12 mars 2021 patrick bouillot

En ville aussi, la démocratie sanitaire se co-construit. Le Docteur Patrick Bouillot, membre de la commission permanente de la Conférence régionale de santé et de l’autonomie (CRSA) Bourgogne Franche-Comté, président du Conseil territorial de santé (CTS) du département de la Nièvre, illustre à travers son expérience comment le travail avec les patients amène les médecins à « soigner autrement ».

De quelle manière appréhendez-vous la démocratie sanitaire sur votre territoire ?

Dr Patrick Bouillot : C’est un échange. Qu’ils interviennent au niveau départemental ou régional, les représentants des usagers de la santé nous questionnent beaucoup sur l’organisation des soins et font remonter les problématiques des territoires.
Au sein des instances, des groupes de travail sont mis en place pour faire avancer des thématiques définies ensemble comme le droit des usagers dans les établissements de santé, la santé mentale, la démographie sanitaire, la gestion de la pandémie dans les EHPAD…
Tout l’enjeu est de faire évoluer le système de santé en tenant compte de l’avis et des propositions des usagers. Les discussions doivent aboutir à des prises de position commune.

Un vœu pieu ?

Dr Patrick Bouillot : La démocratie sanitaire s’est institutionnalisée mais la question de l’écoute et de la place accordées aux représentants des usagers de la santé dans les instances est récurrente. Évidemment, chacun doit rester à sa place, le médecin comme le patient. Mais les rapports doivent évoluer pour que nous passions d’une relation descendante à la co-construction des parcours de soins. Pour certains, c’est une culture récente qui doit encore être apprivoisée.

Quelles actions concrètes ont été menées ?

Dr Patrick Bouillot : L’une des Communautés professionnelles territoriales de santé de la Nièvre a prévu dans ses statuts la création d’un collège de représentants des associations d’usagers de la santé. Ils pourront participer aux assemblées générales et élire un représentant au conseil d’administration. Être inclus dans ce type de structures est une demande forte des usagers. Leur voix sera consultative et non délibérative.
Autre exemple, avant l’épidémie, les représentants des usagers de santé au sein du CTS ont souhaité travailler sur la prise en charge de la douleur. L’initiative aboutira à un symposium ouvert au public dès que cela sera possible. Il faut dédier des temps à la démocratie sanitaire accessible au plus grand nombre.

Quel est l’apport de cette démocratie sanitaire pour les médecins libéraux ?

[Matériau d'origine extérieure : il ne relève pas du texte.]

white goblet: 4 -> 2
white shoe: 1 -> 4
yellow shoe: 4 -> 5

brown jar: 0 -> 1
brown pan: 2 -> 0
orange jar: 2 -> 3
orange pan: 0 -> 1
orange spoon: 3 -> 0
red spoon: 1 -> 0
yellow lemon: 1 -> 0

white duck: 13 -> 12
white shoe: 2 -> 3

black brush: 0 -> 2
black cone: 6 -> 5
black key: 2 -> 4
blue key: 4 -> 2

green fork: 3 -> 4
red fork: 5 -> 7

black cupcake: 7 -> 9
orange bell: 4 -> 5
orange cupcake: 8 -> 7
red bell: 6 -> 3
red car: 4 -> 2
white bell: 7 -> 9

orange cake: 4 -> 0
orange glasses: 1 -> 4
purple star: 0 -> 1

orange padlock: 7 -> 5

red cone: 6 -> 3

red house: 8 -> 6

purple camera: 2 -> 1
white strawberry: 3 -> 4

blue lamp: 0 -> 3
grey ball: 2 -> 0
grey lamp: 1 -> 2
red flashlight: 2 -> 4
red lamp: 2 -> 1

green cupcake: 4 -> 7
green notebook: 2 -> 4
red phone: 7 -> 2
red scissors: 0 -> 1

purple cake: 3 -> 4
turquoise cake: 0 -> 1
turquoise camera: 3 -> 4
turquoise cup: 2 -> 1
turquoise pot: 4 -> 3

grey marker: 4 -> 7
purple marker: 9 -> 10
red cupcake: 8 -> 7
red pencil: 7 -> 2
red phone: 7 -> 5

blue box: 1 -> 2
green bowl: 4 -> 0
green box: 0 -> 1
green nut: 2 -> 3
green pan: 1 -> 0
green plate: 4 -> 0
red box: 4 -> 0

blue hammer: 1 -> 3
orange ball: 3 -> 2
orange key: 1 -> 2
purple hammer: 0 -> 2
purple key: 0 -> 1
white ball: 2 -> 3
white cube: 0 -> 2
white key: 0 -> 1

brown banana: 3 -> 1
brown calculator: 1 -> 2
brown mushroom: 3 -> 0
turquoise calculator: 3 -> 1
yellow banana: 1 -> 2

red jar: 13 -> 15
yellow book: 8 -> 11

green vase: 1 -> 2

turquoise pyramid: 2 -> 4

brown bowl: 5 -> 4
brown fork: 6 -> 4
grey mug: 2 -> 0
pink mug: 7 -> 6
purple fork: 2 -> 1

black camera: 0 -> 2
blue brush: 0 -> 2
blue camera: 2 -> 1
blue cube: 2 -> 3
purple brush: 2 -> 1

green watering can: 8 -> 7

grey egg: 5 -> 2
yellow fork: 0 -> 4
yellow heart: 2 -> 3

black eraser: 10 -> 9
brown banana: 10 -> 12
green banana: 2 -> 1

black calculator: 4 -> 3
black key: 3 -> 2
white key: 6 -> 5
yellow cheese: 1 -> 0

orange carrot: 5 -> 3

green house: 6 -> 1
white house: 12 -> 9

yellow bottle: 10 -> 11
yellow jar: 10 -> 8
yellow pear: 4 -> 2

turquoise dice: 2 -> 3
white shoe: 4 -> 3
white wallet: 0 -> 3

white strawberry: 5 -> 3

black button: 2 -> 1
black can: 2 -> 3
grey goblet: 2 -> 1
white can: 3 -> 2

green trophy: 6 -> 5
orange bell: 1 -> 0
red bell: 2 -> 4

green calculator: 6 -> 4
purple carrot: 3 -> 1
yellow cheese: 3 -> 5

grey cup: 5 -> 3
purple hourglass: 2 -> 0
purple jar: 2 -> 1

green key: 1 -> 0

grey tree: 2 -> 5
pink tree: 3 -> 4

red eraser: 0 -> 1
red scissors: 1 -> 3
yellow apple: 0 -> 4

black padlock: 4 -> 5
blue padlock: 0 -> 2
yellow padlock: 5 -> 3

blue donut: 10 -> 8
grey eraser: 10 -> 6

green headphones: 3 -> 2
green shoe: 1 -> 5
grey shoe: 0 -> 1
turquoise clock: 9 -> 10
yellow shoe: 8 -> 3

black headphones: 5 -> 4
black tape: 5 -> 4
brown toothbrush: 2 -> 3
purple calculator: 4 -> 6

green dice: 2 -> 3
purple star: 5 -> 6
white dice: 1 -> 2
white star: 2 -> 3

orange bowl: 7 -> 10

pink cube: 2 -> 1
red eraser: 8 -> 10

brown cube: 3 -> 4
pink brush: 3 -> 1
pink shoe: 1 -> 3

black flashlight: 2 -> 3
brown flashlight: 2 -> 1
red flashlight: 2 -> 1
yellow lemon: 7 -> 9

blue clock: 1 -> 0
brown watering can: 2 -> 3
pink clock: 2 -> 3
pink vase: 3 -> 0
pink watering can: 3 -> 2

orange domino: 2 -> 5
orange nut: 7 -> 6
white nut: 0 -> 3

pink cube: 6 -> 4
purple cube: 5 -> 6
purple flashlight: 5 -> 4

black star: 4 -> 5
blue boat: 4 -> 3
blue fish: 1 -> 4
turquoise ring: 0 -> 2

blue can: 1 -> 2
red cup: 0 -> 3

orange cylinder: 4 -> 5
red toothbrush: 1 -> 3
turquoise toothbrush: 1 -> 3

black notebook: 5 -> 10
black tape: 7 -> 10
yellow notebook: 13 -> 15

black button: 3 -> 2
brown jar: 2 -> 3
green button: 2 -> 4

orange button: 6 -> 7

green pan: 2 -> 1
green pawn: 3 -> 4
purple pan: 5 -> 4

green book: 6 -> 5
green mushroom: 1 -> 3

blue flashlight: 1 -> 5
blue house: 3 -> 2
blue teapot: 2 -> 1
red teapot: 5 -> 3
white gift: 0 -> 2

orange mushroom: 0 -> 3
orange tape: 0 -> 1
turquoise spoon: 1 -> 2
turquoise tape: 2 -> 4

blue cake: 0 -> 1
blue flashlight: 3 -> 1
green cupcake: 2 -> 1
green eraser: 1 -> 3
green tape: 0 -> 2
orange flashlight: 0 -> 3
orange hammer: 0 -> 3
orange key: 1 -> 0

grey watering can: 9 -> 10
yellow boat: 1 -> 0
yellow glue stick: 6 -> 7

Dr Patrick Bouillot : En tant que diabétologue-endocrinologue, j’ai toujours travaillé avec des associations de patients. Ma spécialité m’amène souvent sur le terrain l’éducation thérapeutique. Tout cela nous apprend à soigner autrement, à aider les patients à prendre leur traitement en main. L’expertise du médecin peut être majorée par l’échange avec le patient. Nous ne sommes pas que des techniciens, en particulier dans les spécialités cliniques où le temps d’échange avec le patient peut être long même s’il est peu valorisé dans les actes cotés. La démocratie sanitaire apporte la satisfaction d’évoluer dans son travail, d’être plus efficace et performant.
Les retombées se mesureront aussi dans la manière dont les soins vont s’organiser notamment parce qu’il y aura une meilleure le prise en charge du patient, plus précoce… Le bénéfice sera général pour le patient, pour le professionnel de santé, pour le système de soins qui sera sans doute plus efficient.